Bu yüzden mi 3 yıl önce söz vermesine rağmen çekilmedi PKK? Ağaçlandırma faaliyetleri için mi? Yoksa “seçim güvenliğini” sağlamak için mi? Rojavalı genç kızlar, erkekler birkaç haftalık silahlı eğitimle IŞİD karşısına çıkarken, bölgenin en tecrübeli gerillaları bu yüzden mi 3 yıldır tek kurşun atılmayan Türkiye’de kaldı?
19 yaşındaki Güney Afrikalı İvana Hoffman Almanya’dan, Yunan asıllı Konstandinos Erik Scurfield İngiltere’den, Ashley Kent Johnston Avustralya’dan kalkıp Suriye’ye Kürtlerle birlikte savaşmaya gelirken, birkaç yüz kilometre yukarıda Ağrı’daki tecrübeli PKK savaşçıları, Meclis’te vekillerinin, belediye başkanlıklarının olduğu, siyasi partilerinin seçime girdiği Türkiye’de ağaç dikme festivallerine mi katılıyor?

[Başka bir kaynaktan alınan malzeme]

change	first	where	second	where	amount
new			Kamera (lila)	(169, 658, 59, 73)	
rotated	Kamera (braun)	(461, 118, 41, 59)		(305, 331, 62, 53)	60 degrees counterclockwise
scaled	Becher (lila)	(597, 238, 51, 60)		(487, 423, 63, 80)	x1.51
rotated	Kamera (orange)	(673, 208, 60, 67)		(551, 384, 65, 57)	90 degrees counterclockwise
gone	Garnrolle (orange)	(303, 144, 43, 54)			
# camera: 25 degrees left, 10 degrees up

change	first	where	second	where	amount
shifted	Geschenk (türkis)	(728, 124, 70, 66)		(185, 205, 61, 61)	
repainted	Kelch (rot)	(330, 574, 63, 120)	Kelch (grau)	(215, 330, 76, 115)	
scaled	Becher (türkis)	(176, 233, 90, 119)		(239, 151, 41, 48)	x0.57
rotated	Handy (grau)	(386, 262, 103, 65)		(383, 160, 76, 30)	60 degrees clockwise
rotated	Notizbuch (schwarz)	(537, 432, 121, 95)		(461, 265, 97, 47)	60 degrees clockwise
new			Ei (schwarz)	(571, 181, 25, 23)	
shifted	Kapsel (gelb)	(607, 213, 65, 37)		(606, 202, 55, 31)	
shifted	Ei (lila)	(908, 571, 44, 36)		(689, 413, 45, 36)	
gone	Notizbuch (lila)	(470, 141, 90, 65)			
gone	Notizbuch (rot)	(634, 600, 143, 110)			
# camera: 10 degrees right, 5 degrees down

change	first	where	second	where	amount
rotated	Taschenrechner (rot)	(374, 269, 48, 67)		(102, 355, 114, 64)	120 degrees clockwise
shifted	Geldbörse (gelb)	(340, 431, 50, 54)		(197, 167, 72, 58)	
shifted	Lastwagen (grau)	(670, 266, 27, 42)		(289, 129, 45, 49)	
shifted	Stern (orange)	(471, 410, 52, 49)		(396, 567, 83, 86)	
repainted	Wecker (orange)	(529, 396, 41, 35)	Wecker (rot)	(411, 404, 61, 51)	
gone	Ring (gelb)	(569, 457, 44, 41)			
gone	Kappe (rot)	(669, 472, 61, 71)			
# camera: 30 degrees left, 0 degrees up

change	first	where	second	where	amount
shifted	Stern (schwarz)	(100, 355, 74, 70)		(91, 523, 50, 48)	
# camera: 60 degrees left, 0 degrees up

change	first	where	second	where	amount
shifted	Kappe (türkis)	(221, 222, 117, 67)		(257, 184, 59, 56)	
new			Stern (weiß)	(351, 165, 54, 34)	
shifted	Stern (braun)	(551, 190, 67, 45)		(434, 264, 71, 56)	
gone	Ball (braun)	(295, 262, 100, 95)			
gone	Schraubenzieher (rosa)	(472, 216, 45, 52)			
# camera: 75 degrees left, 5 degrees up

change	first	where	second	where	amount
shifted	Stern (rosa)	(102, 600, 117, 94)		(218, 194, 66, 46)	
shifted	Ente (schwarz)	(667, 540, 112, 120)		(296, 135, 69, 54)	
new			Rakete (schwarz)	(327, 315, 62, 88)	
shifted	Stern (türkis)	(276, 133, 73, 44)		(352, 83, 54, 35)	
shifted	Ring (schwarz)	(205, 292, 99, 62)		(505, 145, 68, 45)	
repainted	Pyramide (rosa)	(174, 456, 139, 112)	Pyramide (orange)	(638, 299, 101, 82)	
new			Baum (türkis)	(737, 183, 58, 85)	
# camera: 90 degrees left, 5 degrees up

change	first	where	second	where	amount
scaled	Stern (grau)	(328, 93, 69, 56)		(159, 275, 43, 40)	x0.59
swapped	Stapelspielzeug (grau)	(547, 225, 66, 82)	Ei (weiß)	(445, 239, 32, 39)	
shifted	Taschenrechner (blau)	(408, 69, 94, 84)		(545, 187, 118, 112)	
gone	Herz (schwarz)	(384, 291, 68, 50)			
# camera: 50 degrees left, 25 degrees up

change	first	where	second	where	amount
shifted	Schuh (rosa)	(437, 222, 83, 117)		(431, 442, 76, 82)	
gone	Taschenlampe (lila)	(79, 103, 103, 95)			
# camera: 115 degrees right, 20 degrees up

Çözüm sürecinin amacı PKK’nın siyasileştirilmesiydi, HDP bu yüzden bir fırsattı. Ama anlaşılan tam tersi de oluyor. PKK sivilleşeceğine, siyasileşeceğine, HDP üzerinden muhalif Türkleri, merkez medyayı militarize ediyor. Savcı rehin alıp öldürenlerin teröründe adalet bulan beyaz Türkler, silahlarıyla ağaç dikme festivaline katılan gerilla fotoğrafında iktidarın seçim provokasyonu gören kanaat önderleri bunun sonucu olmalı.
Anlaşılan, çözüm süreci seçimlerden sonraya dondurulup ertelendi. En azından bunu korumak iki taraf için de o kadar zor olmamalı.
Bir de son cumhurbaşkanlığı seçiminde yüzde 97 seçime katılım oranıyla 189 oyun 189’unu Demirtaş’a veren Diyarbakır Lice Yünlücelileri, yüzde 98 katılım oranıyla 178 oyun 177’sini Demirtaş’a veren Diyarbakır Silvan Çığıllıları, yüzde 98 katılım oranıyla 591 oyun 589’unu Demirtaş’a veren Şırnak Silopi Dorukluları, vb rahat bırakmak…
Bırakın, en iyi, en sivil ve silahsız olan kazansın…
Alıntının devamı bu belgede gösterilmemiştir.